Text soon reintegrated her work in a series of large-scale subtitled images (V.O. Soustitré 1985–88) and quickly reassumed its dominant position in her work.

After summing up her experiments with the image in three major museum retrospectives: at the Musée Cantini (1990), the Musée National (1991) and a double retrospective of photographic works and installations in two museums in Aurillac (1992), and after creating, in collaboration with Slobodan Pajic, large-scale photograms in cyanotype of human figures (Falling Angels) and of garments from museum collections (notably Les Divas from the Nouveau Musée National de Monaco) and from Christian Lacroix Haute-Couture (The Apparitions and Les Déesses), she resumed her work in space, creating installations composed of texts and ordinary objects, and continues to explore relations between text, context and space.

Wilson-Pajic's work is represented in museums and other public collections throughout the world, notably the Musée National d’Art Moderne in Paris, the Nouveau Musée National de Monaco, the Dailim Museum in Seoul, The Artphilein Foundation, The Kunstmuseum Liechtenstein in Vaduz, the Museet for Photokunst in Odensee, the Moscow House of Photography, the French National Collection (Fonds National d’Art Contemporain, Paris), Moderna Galerija in Ljubljana, Slovenia, Musée Cantini in Marseille, and the Musée Réattu in Arles.
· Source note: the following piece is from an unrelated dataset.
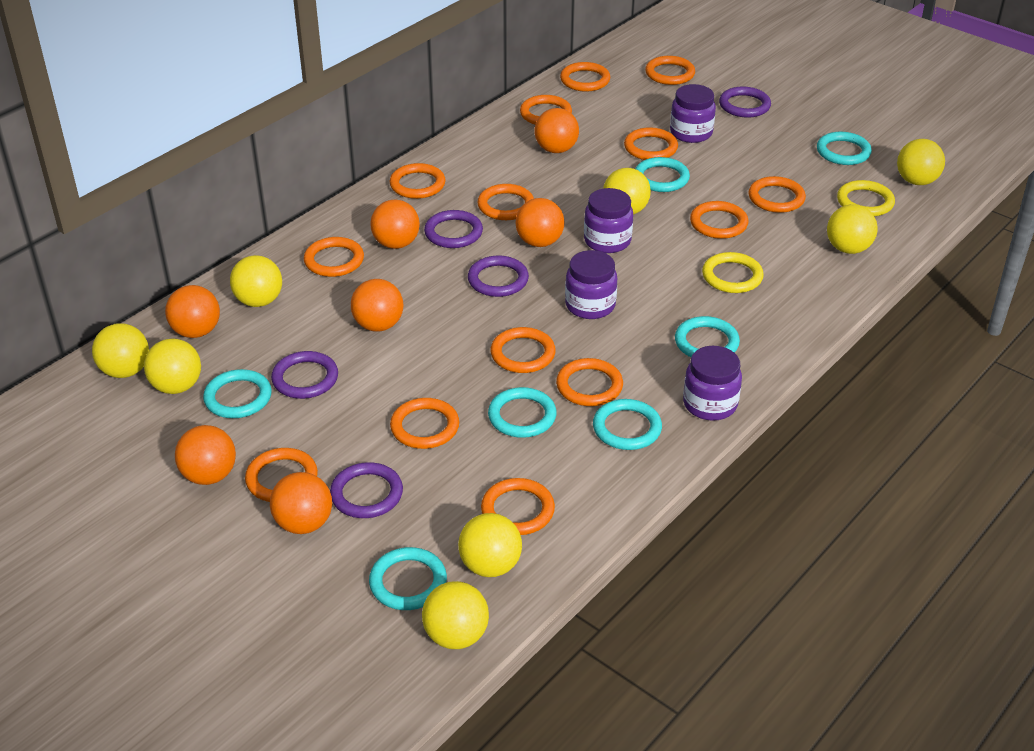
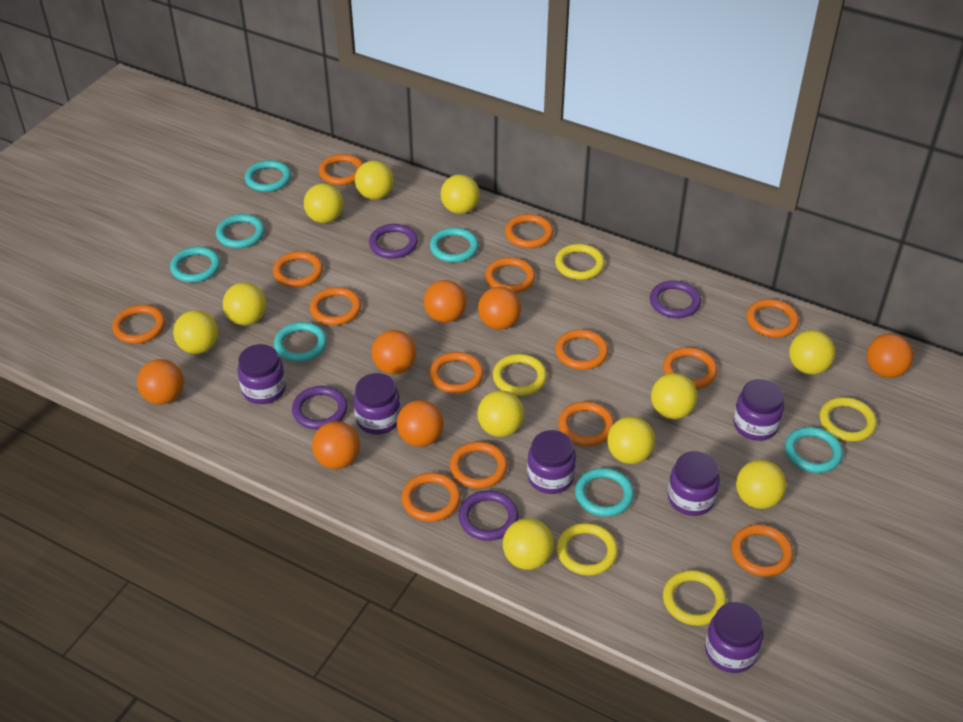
purple jar: 4 -> 6
purple ring: 5 -> 4
yellow ball: 8 -> 11
yellow ring: 2 -> 5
She was named Chévalier de l'Ordre des Arts et des Lettres by the French Ministry of Culture in 1996.

== Selected bibliography ==
- Allan MOORE, Nancy Kitchel at 112 Greene Street, Artforum, Sept. 1974.
- Jacques CLAYSSEN. Nancy Kitchel, Identité/Identifications (Bordeaux, CAPC, 1976).
- Alan SONDHEIM, ed. Individuals: Post-Movement Art in America (New York, Dutton, 1977).
- Lucy LIPPARD. From the Center: Feminist Essays on Women's Art (New York, Dutton, 1977), pp. 95, 105, 107, 130
- Günter METKEN. Spürensicherung (Köln, Dumont, 1977), pp. 39–46.
- Bernard MILLET, et al. D’un art, l’autre (Marseille, Images en Manoeuvres, 1990), pp. 92–115.
- Robyn BRENTANO with Mark SAVITT, eds. 112 Workshop/112 Greene Street: History, Artists and Artworks (New York University Press, 1981), p. 38.
- Carole CHICHET, Nancy Wilson-Pajic: Créer des espaces "entre"..., Art Press, N° 152, nov. 1990, pp. 43–45.
- Cathy DAY. Nancy Wilson-Pajic: Chronology (Aurillac, La Sellerie, 1992).
- Larousse Dictionnaire mondial de la Photographie des Origins à nos Jours (Paris, Larousse, 1994).
- Carole GEDRINSKY, Nancy Wilson-Pajic, Etat des choses, Etat des lieux (Calais, Musée de Beaux-Arts et de la Dentelle, 1997).
- Camille MORINEAU, et al. Elles@centrepompidou/Femmes. Catalog (Paris, Centre Pompidou, 2009) p. 200.
- Gabriele SCHOR. Feministische Avant Garde 1970er jahre (Hamburger Kunsthalle, 2015), pp. 32–33.